Silly proof of concept: Anti-phishing using perceptual hashing algorithms

Silly proof of concept: Anti-phishing using perceptual hashing algorithms

by Diego Freijo

Welcome to the first dispatch coming out of the Ministry of Silly Ideas! It’s a space we’ve got inside Anvil where we encourage ourselves to come up with interesting-even-if-sounding-silly-at-first-glance ideas around security or IT in general. We then filter out those ideas that might even work in real life and implement a proof-of-concept to see if they pass the reality check. And, who knows? Some of those ideas might even be not-so-silly after all!

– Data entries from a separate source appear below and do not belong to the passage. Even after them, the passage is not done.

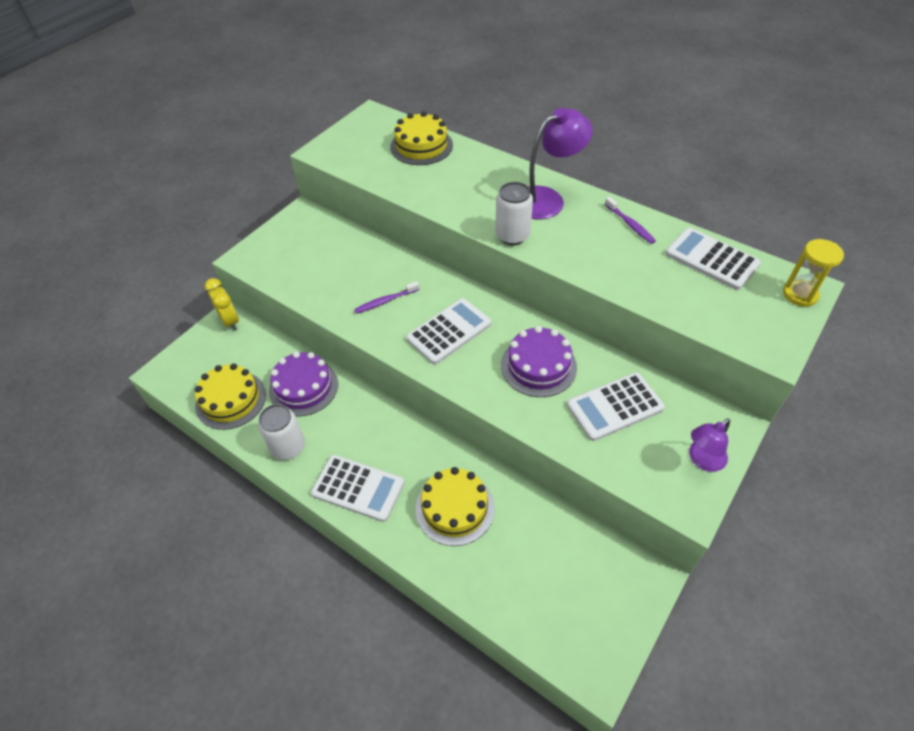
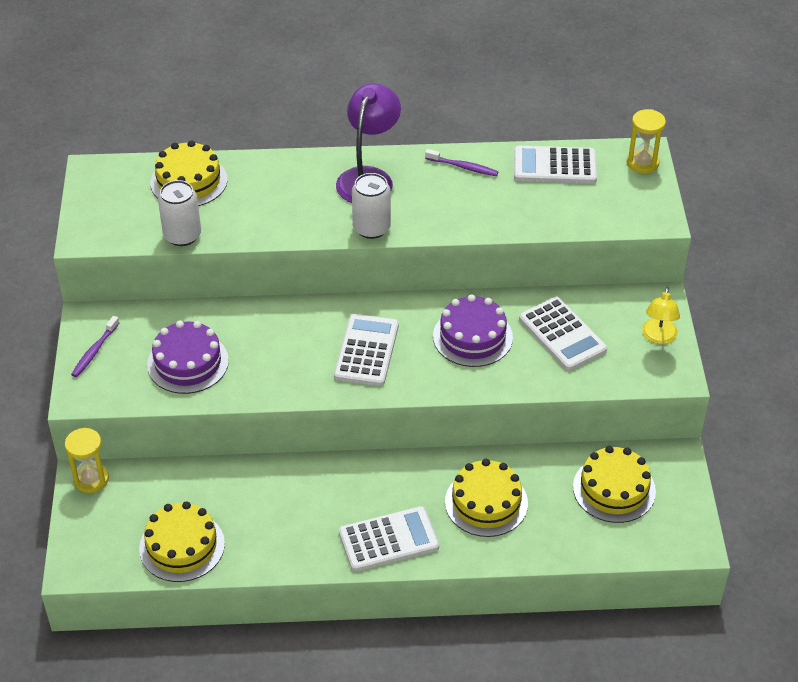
camera: 40 degrees left, 5 degrees down
(230, 321) = (91, 479): yellow clock -> yellow hourglass
(288, 447) = (287, 549): white can -> white can (182, 235)
(303, 387) = (244, 492): purple cake -> purple cake (188, 362)
(386, 301) = (278, 357): purple toothbrush -> purple toothbrush (95, 351)
(568, 569) = (614, 489): none -> yellow cake
(614, 406) = (562, 334): white calculator -> white calculator turned 60 degrees counterclockwise
(702, 460) = (658, 337): purple lamp -> yellow lamp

The silly idea described in this blogpost is a tool we call Hominoid, a browser extension that alerts users to spoofed websites without using a centralized repository of malicious sites. It does so using perceptual hashing algorithms.  The full source code of the extension can be found here:

Traditional Approach: Phishing Website Database

Phishing pages are all over the web. Google developed technologies to deal with this issue including a central database of sites marked as “malicious.” Centralization has obvious privacy implications. Google does attempt to preserve the privacy of its users; URLs sent to check against the central database are not sent in plain text.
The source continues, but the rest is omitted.